• TASK: Retype exactly the lines that run from the start of the data to the line holding "circle: (43, 312) -> (90, 650), removed", including both, and only those.

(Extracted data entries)
Segment Open
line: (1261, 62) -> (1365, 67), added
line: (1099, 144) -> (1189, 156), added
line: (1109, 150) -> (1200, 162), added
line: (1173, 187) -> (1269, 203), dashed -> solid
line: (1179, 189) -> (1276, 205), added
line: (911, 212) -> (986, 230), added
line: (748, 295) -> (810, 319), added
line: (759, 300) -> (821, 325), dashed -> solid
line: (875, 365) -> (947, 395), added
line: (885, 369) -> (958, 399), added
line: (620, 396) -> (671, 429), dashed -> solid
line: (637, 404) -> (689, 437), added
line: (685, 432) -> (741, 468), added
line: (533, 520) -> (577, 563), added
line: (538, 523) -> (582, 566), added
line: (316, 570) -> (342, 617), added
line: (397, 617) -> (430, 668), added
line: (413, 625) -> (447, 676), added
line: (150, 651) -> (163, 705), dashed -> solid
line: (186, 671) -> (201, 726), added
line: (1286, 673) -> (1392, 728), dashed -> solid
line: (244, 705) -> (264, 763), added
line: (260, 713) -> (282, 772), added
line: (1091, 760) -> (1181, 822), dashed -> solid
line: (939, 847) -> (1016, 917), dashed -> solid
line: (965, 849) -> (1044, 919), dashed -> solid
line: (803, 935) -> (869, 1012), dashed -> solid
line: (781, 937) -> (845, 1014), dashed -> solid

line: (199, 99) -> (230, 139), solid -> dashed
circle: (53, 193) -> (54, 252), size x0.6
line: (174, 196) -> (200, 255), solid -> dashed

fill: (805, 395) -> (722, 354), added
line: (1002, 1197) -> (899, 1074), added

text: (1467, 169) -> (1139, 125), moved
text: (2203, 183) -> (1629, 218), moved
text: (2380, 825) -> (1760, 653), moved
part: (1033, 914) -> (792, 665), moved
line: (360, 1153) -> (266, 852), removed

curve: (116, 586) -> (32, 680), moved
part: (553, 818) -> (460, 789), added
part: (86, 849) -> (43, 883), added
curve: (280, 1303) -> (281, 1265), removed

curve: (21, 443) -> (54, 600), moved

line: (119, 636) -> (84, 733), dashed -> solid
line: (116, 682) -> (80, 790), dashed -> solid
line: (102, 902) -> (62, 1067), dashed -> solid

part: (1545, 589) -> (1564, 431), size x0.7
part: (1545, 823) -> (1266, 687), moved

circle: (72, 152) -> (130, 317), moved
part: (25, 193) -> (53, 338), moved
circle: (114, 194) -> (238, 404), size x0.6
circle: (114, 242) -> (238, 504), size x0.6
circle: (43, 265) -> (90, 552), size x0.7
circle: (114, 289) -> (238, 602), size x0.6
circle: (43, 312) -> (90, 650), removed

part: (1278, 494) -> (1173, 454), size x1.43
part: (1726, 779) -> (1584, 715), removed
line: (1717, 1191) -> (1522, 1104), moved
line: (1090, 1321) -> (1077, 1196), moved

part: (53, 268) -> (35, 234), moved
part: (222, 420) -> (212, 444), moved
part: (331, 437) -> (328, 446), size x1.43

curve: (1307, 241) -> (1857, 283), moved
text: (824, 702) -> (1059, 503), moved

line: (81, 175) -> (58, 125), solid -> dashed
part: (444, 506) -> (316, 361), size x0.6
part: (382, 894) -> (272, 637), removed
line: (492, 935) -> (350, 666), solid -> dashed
Segment Closed
• SOLUTION FOR THIS EXERCISE:
line: (1261, 62) -> (1365, 67), added
line: (1099, 144) -> (1189, 156), added
line: (1109, 150) -> (1200, 162), added
line: (1173, 187) -> (1269, 203), dashed -> solid
line: (1179, 189) -> (1276, 205), added
line: (911, 212) -> (986, 230), added
line: (748, 295) -> (810, 319), added
line: (759, 300) -> (821, 325), dashed -> solid
line: (875, 365) -> (947, 395), added
line: (885, 369) -> (958, 399), added
line: (620, 396) -> (671, 429), dashed -> solid
line: (637, 404) -> (689, 437), added
line: (685, 432) -> (741, 468), added
line: (533, 520) -> (577, 563), added
line: (538, 523) -> (582, 566), added
line: (316, 570) -> (342, 617), added
line: (397, 617) -> (430, 668), added
line: (413, 625) -> (447, 676), added
line: (150, 651) -> (163, 705), dashed -> solid
line: (186, 671) -> (201, 726), added
line: (1286, 673) -> (1392, 728), dashed -> solid
line: (244, 705) -> (264, 763), added
line: (260, 713) -> (282, 772), added
line: (1091, 760) -> (1181, 822), dashed -> solid
line: (939, 847) -> (1016, 917), dashed -> solid
line: (965, 849) -> (1044, 919), dashed -> solid
line: (803, 935) -> (869, 1012), dashed -> solid
line: (781, 937) -> (845, 1014), dashed -> solid

line: (199, 99) -> (230, 139), solid -> dashed
circle: (53, 193) -> (54, 252), size x0.6
line: (174, 196) -> (200, 255), solid -> dashed

fill: (805, 395) -> (722, 354), added
line: (1002, 1197) -> (899, 1074), added

text: (1467, 169) -> (1139, 125), moved
text: (2203, 183) -> (1629, 218), moved
text: (2380, 825) -> (1760, 653), moved
part: (1033, 914) -> (792, 665), moved
line: (360, 1153) -> (266, 852), removed

curve: (116, 586) -> (32, 680), moved
part: (553, 818) -> (460, 789), added
part: (86, 849) -> (43, 883), added
curve: (280, 1303) -> (281, 1265), removed

curve: (21, 443) -> (54, 600), moved

line: (119, 636) -> (84, 733), dashed -> solid
line: (116, 682) -> (80, 790), dashed -> solid
line: (102, 902) -> (62, 1067), dashed -> solid

part: (1545, 589) -> (1564, 431), size x0.7
part: (1545, 823) -> (1266, 687), moved

circle: (72, 152) -> (130, 317), moved
part: (25, 193) -> (53, 338), moved
circle: (114, 194) -> (238, 404), size x0.6
circle: (114, 242) -> (238, 504), size x0.6
circle: (43, 265) -> (90, 552), size x0.7
circle: (114, 289) -> (238, 602), size x0.6
circle: (43, 312) -> (90, 650), removed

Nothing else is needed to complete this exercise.